I spent one Wednesday with Maryland quarterback Perry Hills, following him around through his hectic schedule. This story came out of it.
For your enjoyment, here is some extended footage, scenes from the day that never made it into Saturday’s print edition:
● When Hills began wrestling at age 5, he thought it would be like WWE. He would choke-slam and pile-drive opponents. He showed up the first day, saw the required shoes and was confused. One year later, at age 6, Hills started football. He tried out for quarterback the next season, and hasn’t moved from under center since.
●Over the summer, while working out on campus, Hills would regularly take down an entire cheese pizza every night. Such a diet is out since he began a program designed so that he gains weight with healthier foods, although he’ll indulge himself with a Potbelly’s sandwich every now and then.
His mother would ask why Perry wouldn’t come home more throughout the summer. “Because I like it here,” he replied.
●Speaking of Lori Hills, those drives with his mother, whether to wrestling practice in the early morning or back from football camps at night, became a staple of Perry’s childhood. They often stopped for fast food in Breezewood, Pa.

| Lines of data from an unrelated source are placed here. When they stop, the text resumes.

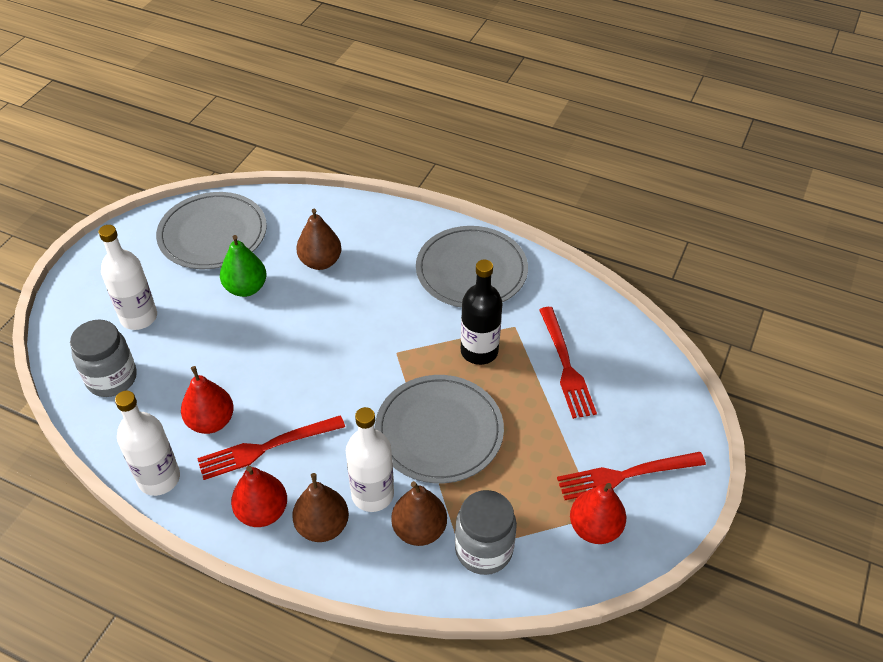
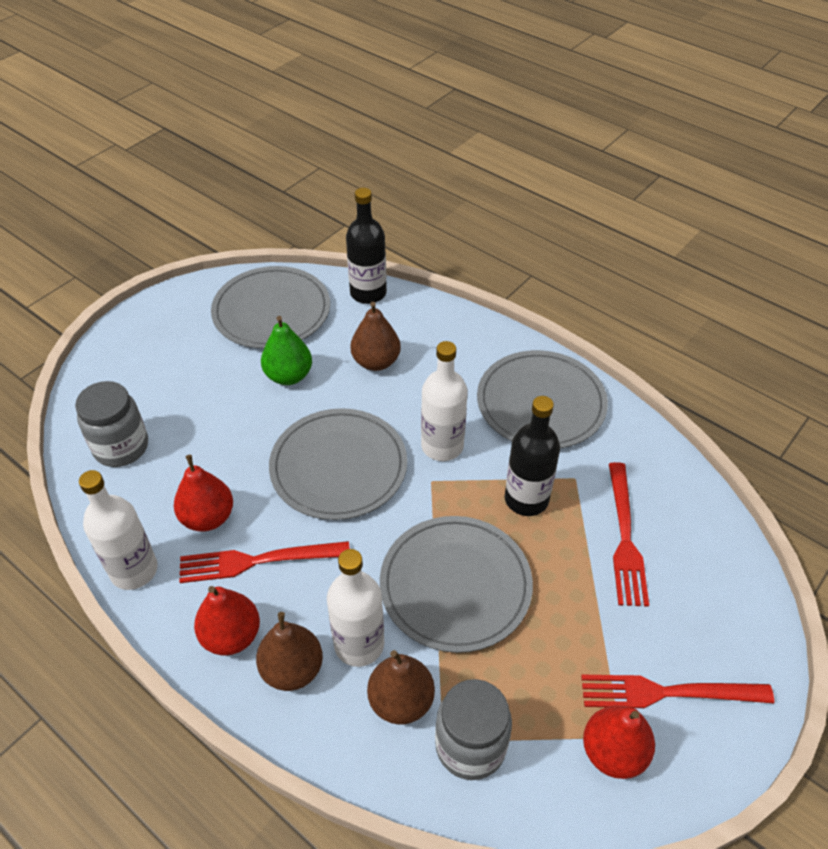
camera: 15 degrees right, 0 degrees up
(139, 317) = (169, 386): white bottle -> white bottle (442, 446)
(296, 203) = (368, 293): none -> black bottle
(313, 356) = (338, 467): none -> grey plate

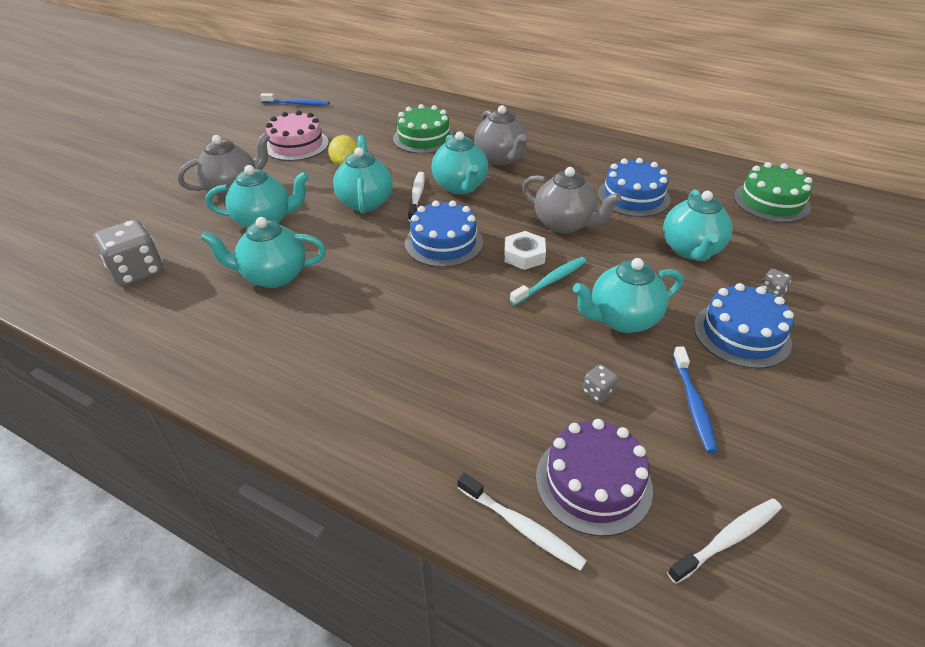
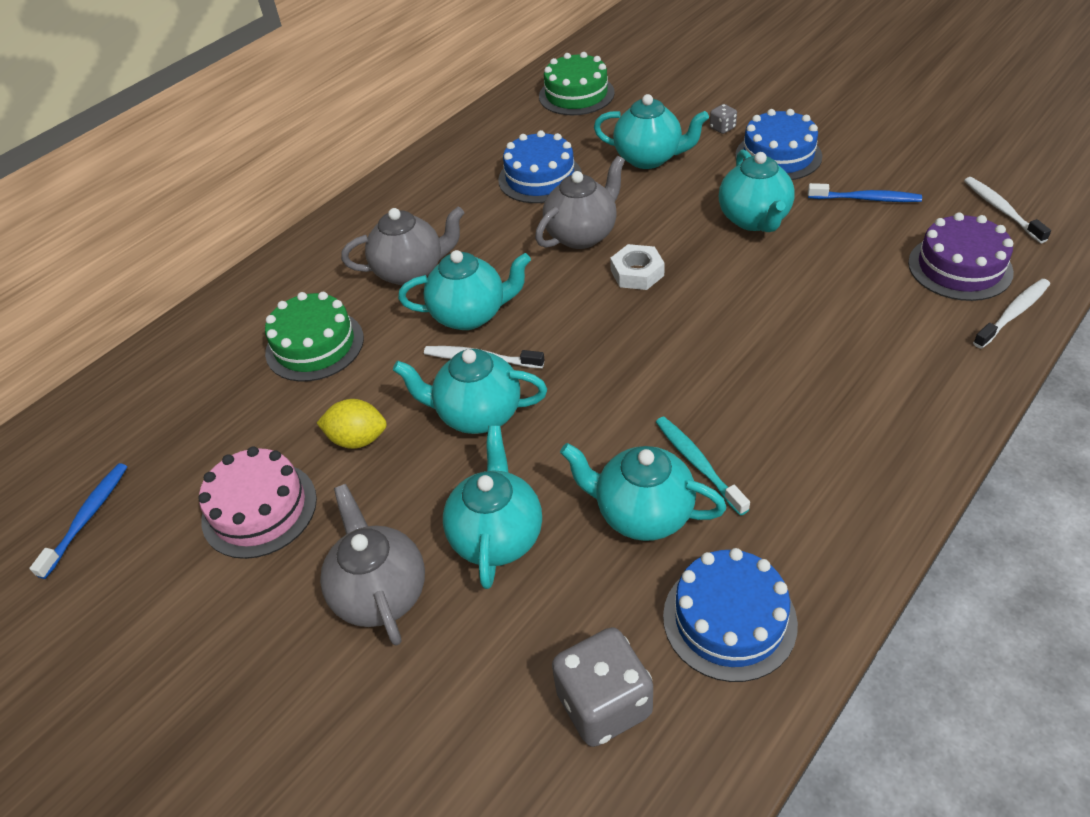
camera: 75 degrees left, 5 degrees up
(273, 276) = (642, 514): turquoise teapot -> turquoise teapot turned 105 degrees clockwise
(444, 243) = (598, 338): blue cake -> blue cake (729, 619)
(551, 281) = (688, 258): turquoise toothbrush -> turquoise toothbrush (698, 464)
(598, 392) = (854, 249): grey dice -> none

“She’s like my manager,” Hills said of his mother. “She surprisingly knows a lot of what she’s talking about. Going to a wrestling practice, she’ll tell me to work on your offense today, take a lot of shots and stuff like that.
“She definitely helped out a lot, even with getting here. She’d help send out highlight tapes to coaches, drove me here to attend the camp which was where I got the offer. She’s done so much for me. I’m so thankful because she’s a big reason why I’m here today.”
●How did Hills land on wearing No. 11?
“When I was little, I used to like Ohio State because quarterback wore 16,” Hills said. “I had a little Ohio State jacket, wear that around. I was 20 one year, then someone got that number, so I ended up with 16.
“From then on I wore 16 all the way up until freshman year in high school. A senior had my number, so I switched to 18. For Peyton Manning, I guess. Then even coming to Maryland, someone had 18, so I had to go to 11. Any number I had, I’ve been fine with. I like 11 now.”
● An abbreviated list of the things Hills misses about home: His silver Pontiac G6 GT. His dogs, Jake and Cody. “They’re like brothers to me, even though they can’t talk,” Hills said. “They’ll send me a video of them rolling over or something. It makes me miss them.” And, of course, his family.
●Inside Hills’s bedroom, beyond the doorway he ducks to walk under, is a poster of The Avengers. All four suitemates have an alter ego, corresponding to members of the superhero team. Roman Braglio is the Hulk, because he’s the biggest. Joe Riddle is more country, so he’s Captain America. P.J. Gallo is Iron Man, the brainy one. As for Hills?
“I’m Thor, I guess,” he said, as if wielding a storm-summoning hammer was somehow a consolation prize.